→ **Task brief**
Each of the lines from the one that contains "line: (199, 779)" to the end of the entries below should be output exactly.
··· Dataset records
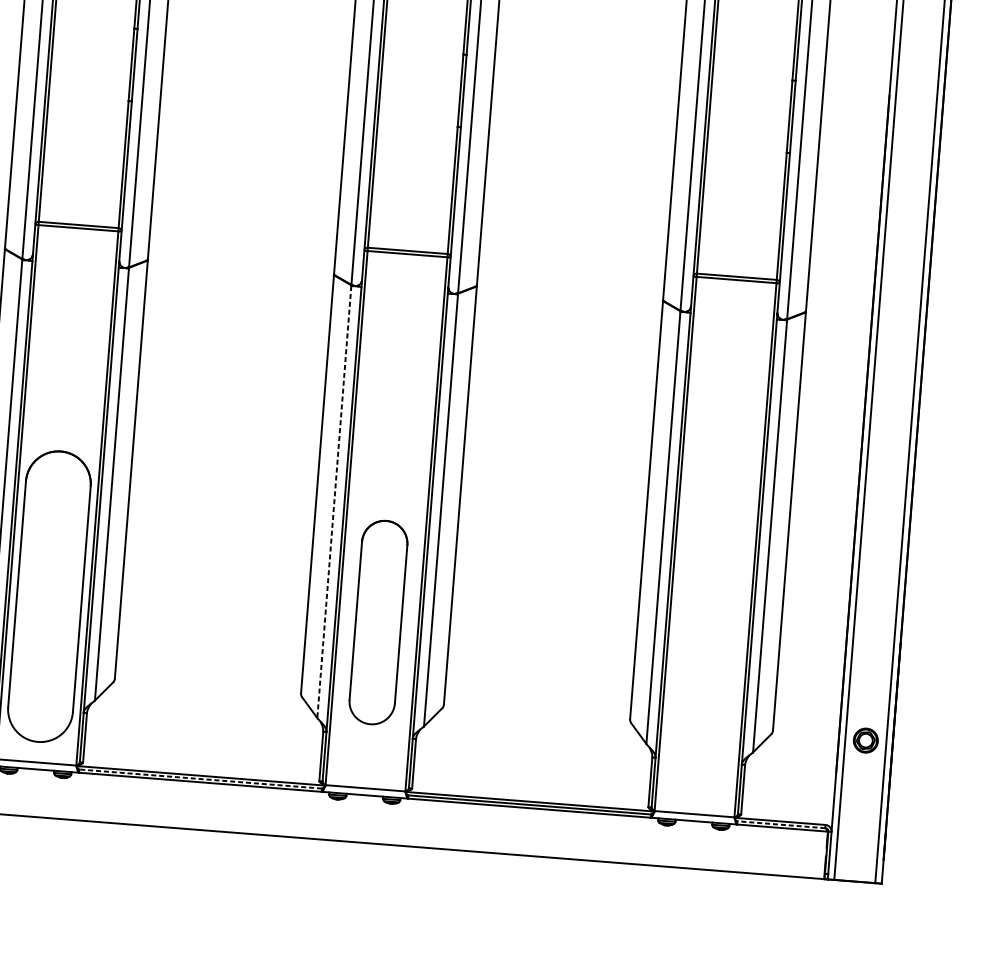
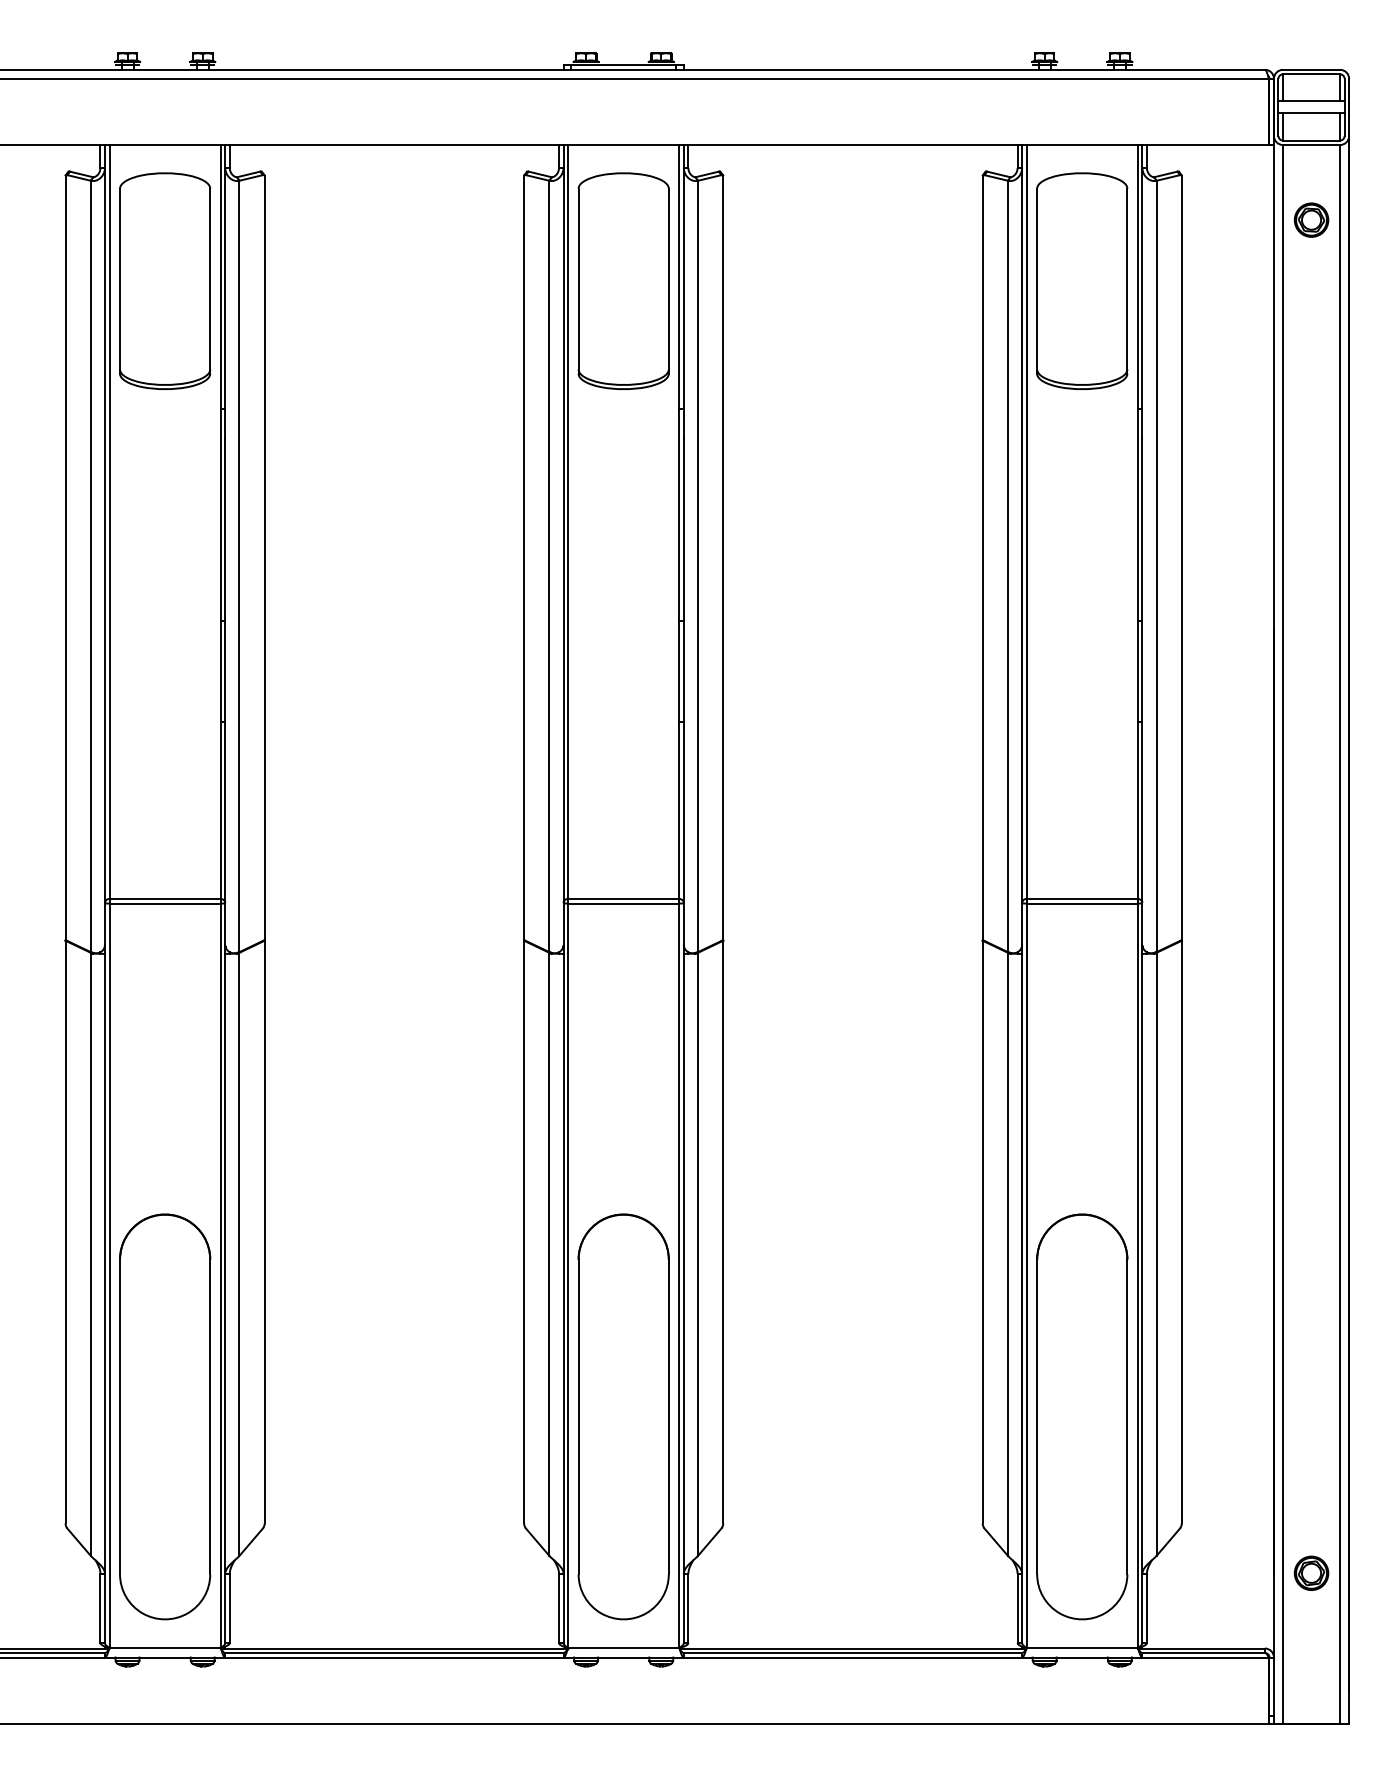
line: (334, 502) -> (549, 1255), dashed -> solid
part: (378, 622) -> (623, 1416), size x1.43
part: (707, 648) -> (1082, 1416), added
part: (865, 740) -> (1311, 1572), moved
line: (199, 779) -> (393, 1653), dashed -> solid
line: (781, 825) -> (1203, 1653), dashed -> solid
······
→ **Output below**
line: (199, 779) -> (393, 1653), dashed -> solid
line: (781, 825) -> (1203, 1653), dashed -> solid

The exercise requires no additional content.